Eu tinha 22 anos quando precisei romper com minha antiga forma de andar, me deslocar e me locomover pelas ruas, pelas calçadas e pela vida. Até esta idade eu tinha um razoável nível de visão, que me permitia fazer meus trajetos sem a utilização de bengala. Foi nesta idade que, logo terminando a faculdade, fui assolada por uma nova e indesejada condição, que me levou a romper com minha antiga forma de ser e estar neste mundo.

Minha visão diminuía pouco a pouco, de forma contínua e ininterrupta. Ia embora imperativamente sem me pedir licença, sem que u pudesse me preparar, sem que eu pudesse sequer me despedir, sem que eu pudesse dizer tchau para aquele mundo ainda tão visual… Eu não acreditava que fosse acontecer comigo.

Era o ano de 2007. Mês de dezembro, estava me formando em Jornalismo. Recém contratada no Jornal Correio do Povo, da Companhia Caldas Junior, no centro de Porto Alegre. Estava vibrante e orgulhosa com meu primeiro emprego de carteira assinada como jornalista. Uma grande conquista para uma foca, como são chamados os recém-formados na profissão. Trabalhava em um setor denominado Central de Textos, que só pelo nome já me enchia de orgulho e motivação. Sempre fui amante dos textos e da literatura, e justamente por isso fui para o Jornalismo.

Acontece que meu horário de trabalho iniciava às 18horas, na avenida Caldas Junior. Produzia o fechamento da edição impressa que precisaria estar pronta na manhã seguinte. Precisava descer do ônibus no Mercado Público e caminhar boas quadras até o jornal. No percurso, muitas calçadas quebradas, vendedores ambulantes, utensílios expostos no chão, bueiros abertos, fios de aço atravessados, obstáculos diversos, além do calçadão da Rua da Praia e da praça da Alfândega para atravessar até chegar na sede do jornal. Tudo isso no horário do lusco-fusco do final do dia, com uma multidão de pessoas apressadas para voltar para casa. Com pouca luminosidade minha baixa visão caía ainda mais e meus olhos já não podiam identificar tantas coisas pelo caminho a ponto de comprometer minha integridade física.

Eu não sabia como seria dali para frente, mas desistir daquele emprego, do jornalismo, dos meus propósitos, da minha própria vida não estava nas possibilidades.

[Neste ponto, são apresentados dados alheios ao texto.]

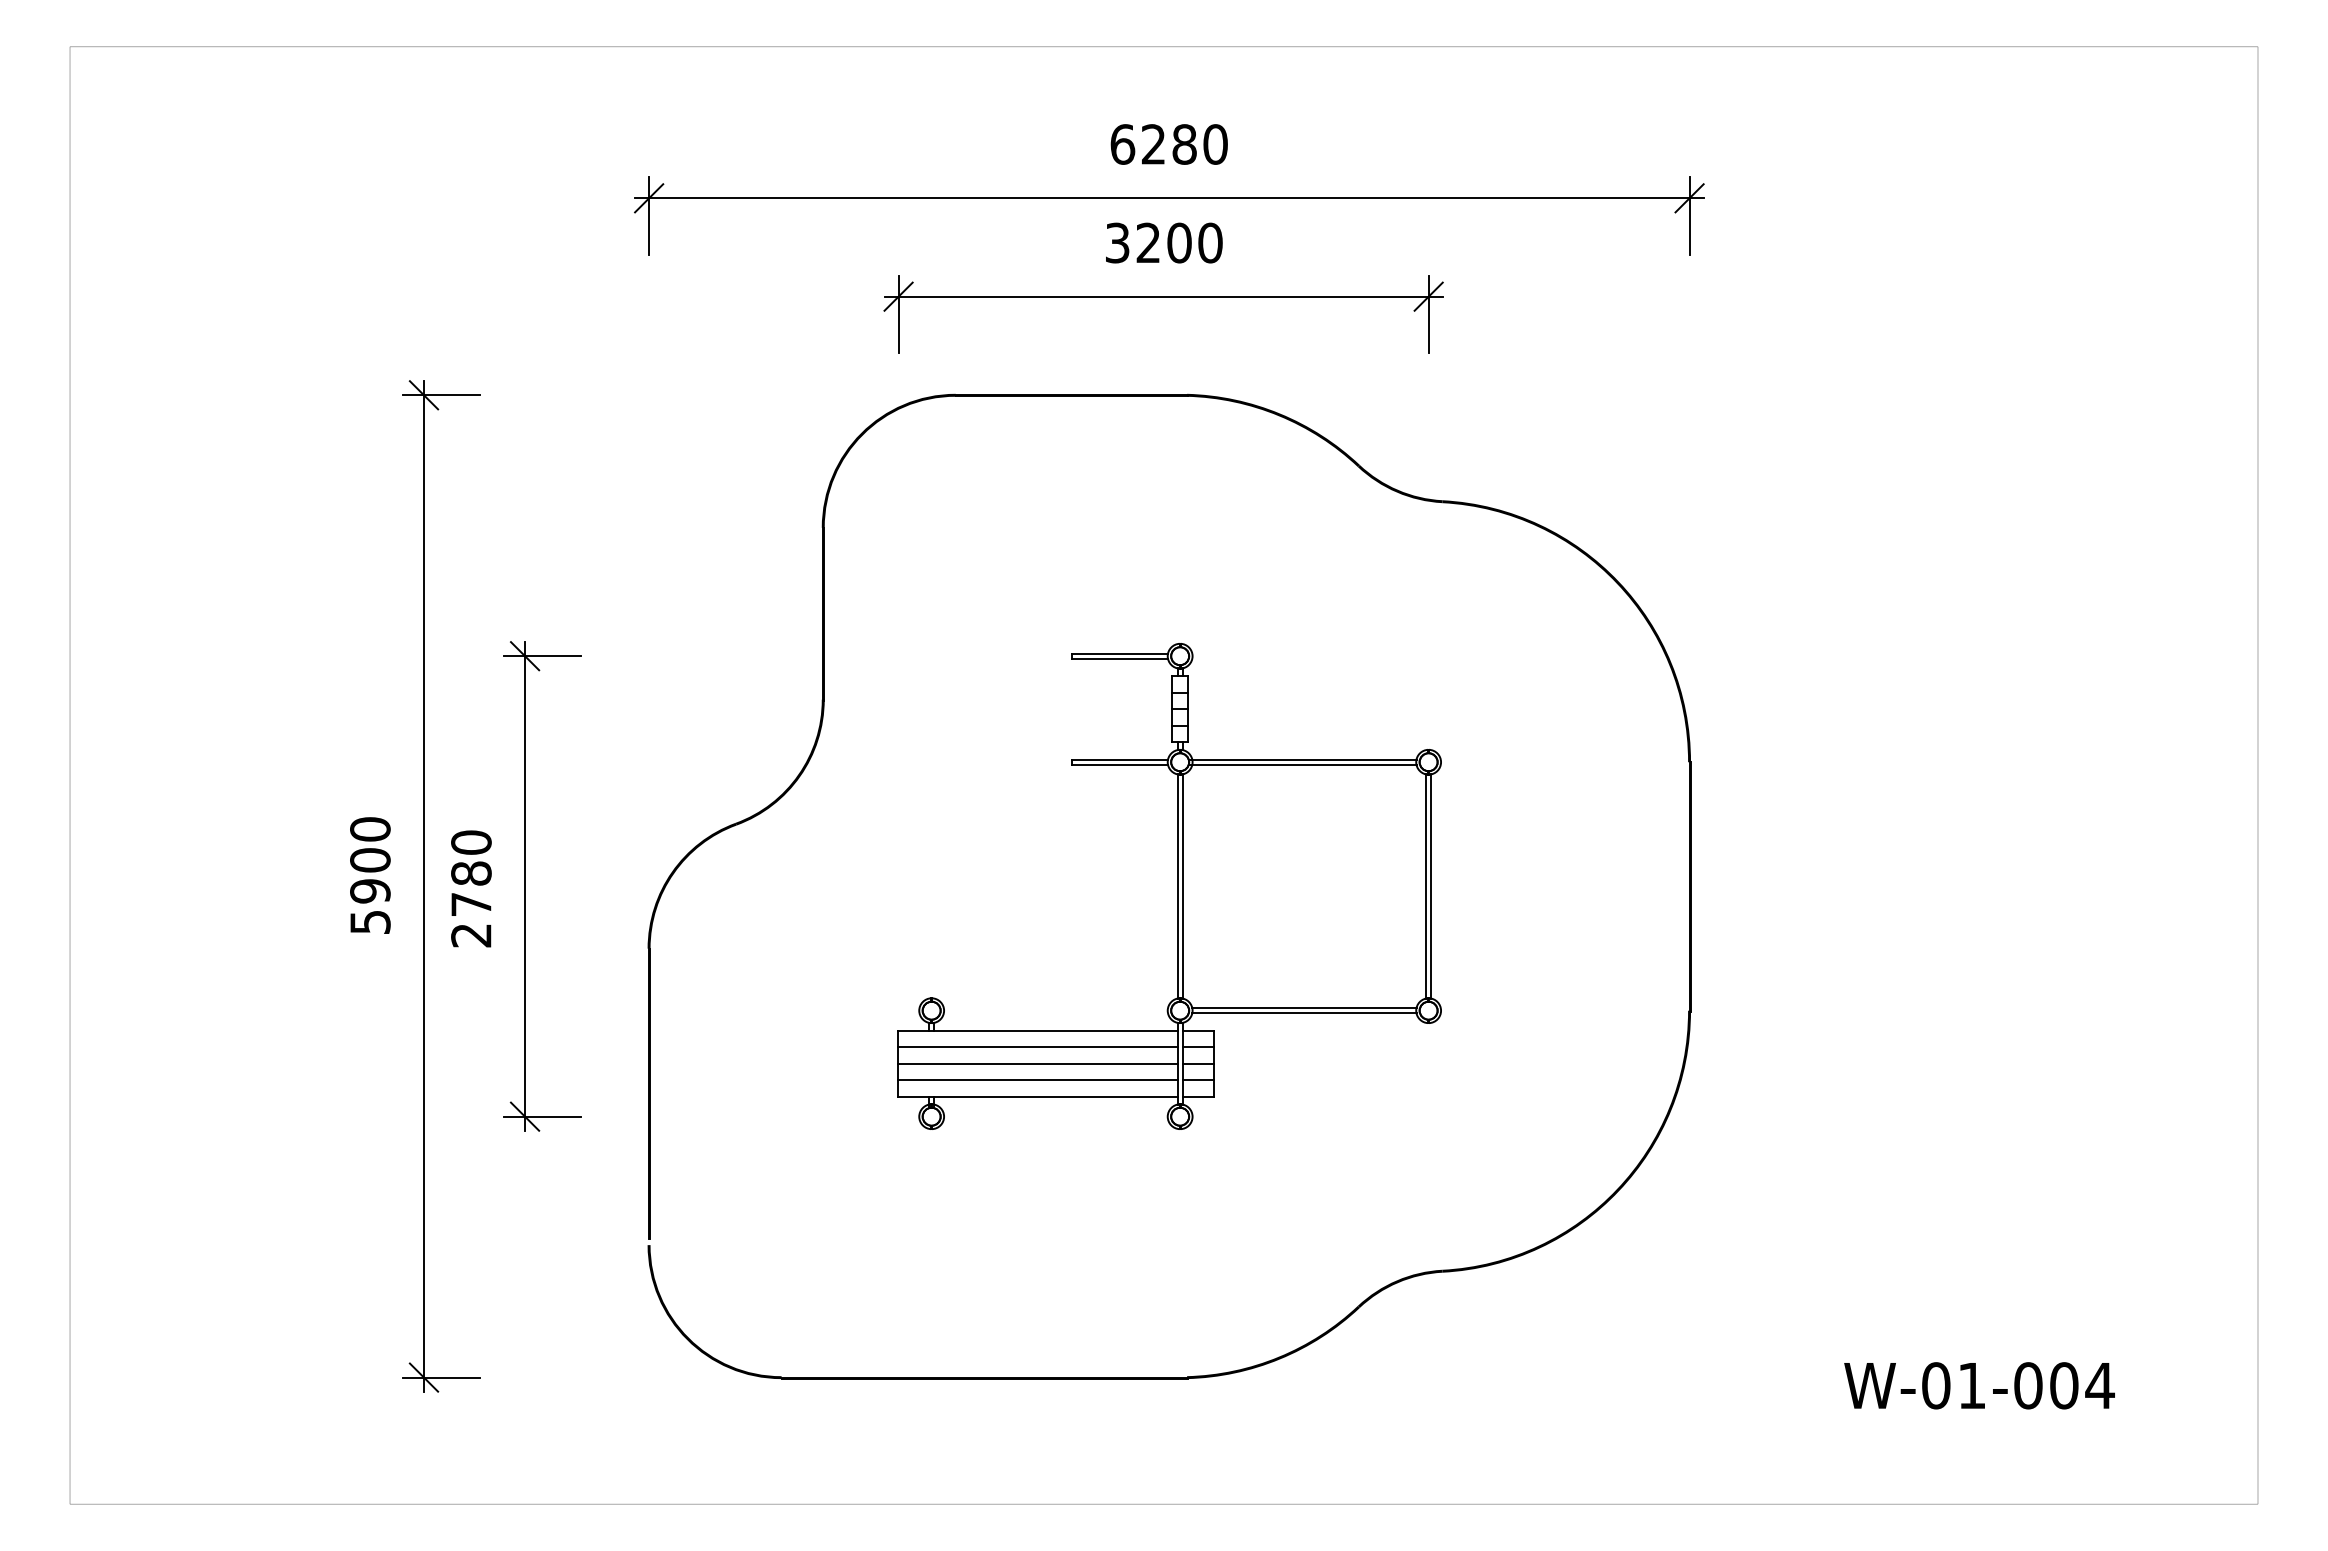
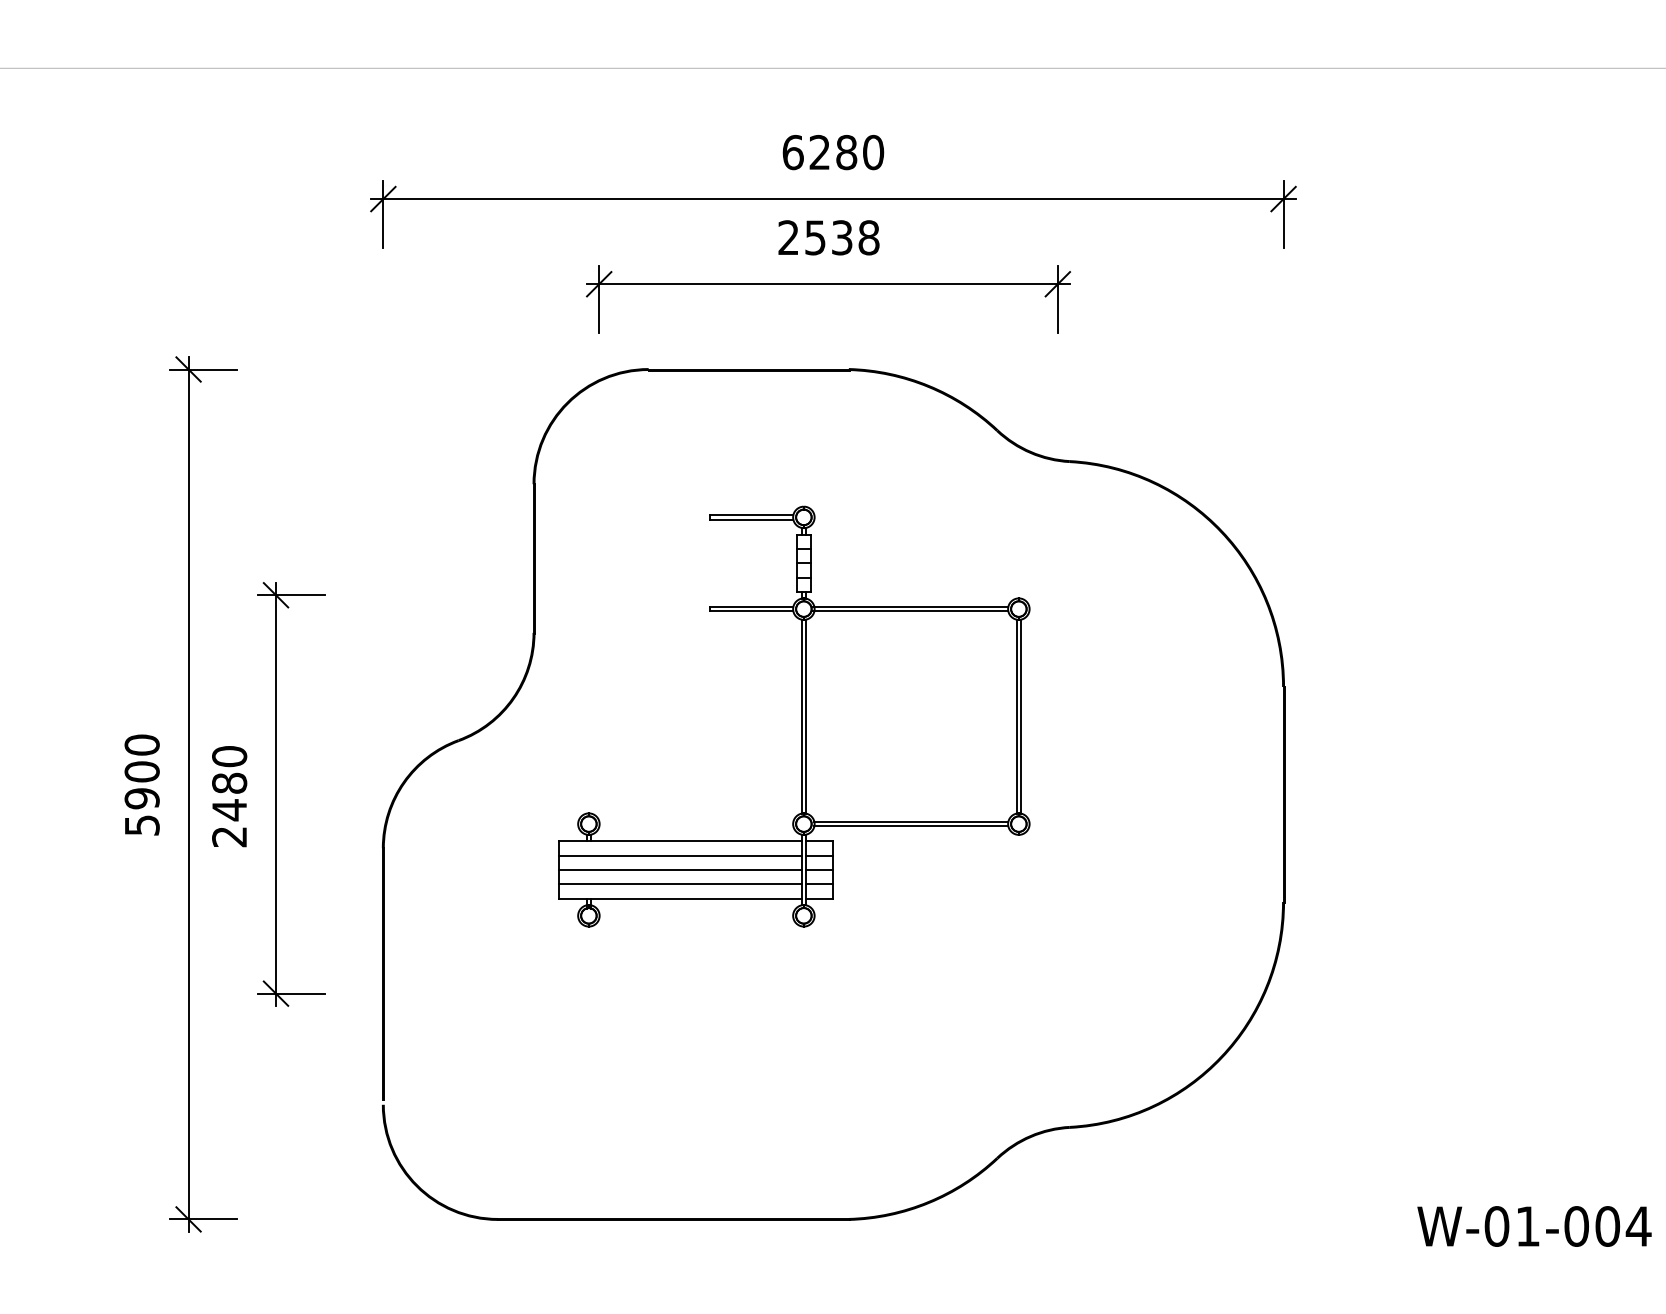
text: (1163, 242) -> (828, 237), 3200 -> 2538
part: (1177, 886) -> (801, 716), moved
text: (471, 904) -> (229, 810), 2780 -> 2480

Lembro nitidamente das minhas lágrimas no rosto, dos meus joelhos e mãos machucados depois de mais um tombo, dessa vez em grades que cercavam um canteiro de flores na Praça da Alfândega, e, após o ocorrido, a colega Anália Feijó conversando comigo no banheiro da redação. Eu não chorava apenas pelo tombo em si, eu chorava em despedida da visão, que como água ia escorrendo das minhas mãos e eu não tinha qualquer controle sobre isso.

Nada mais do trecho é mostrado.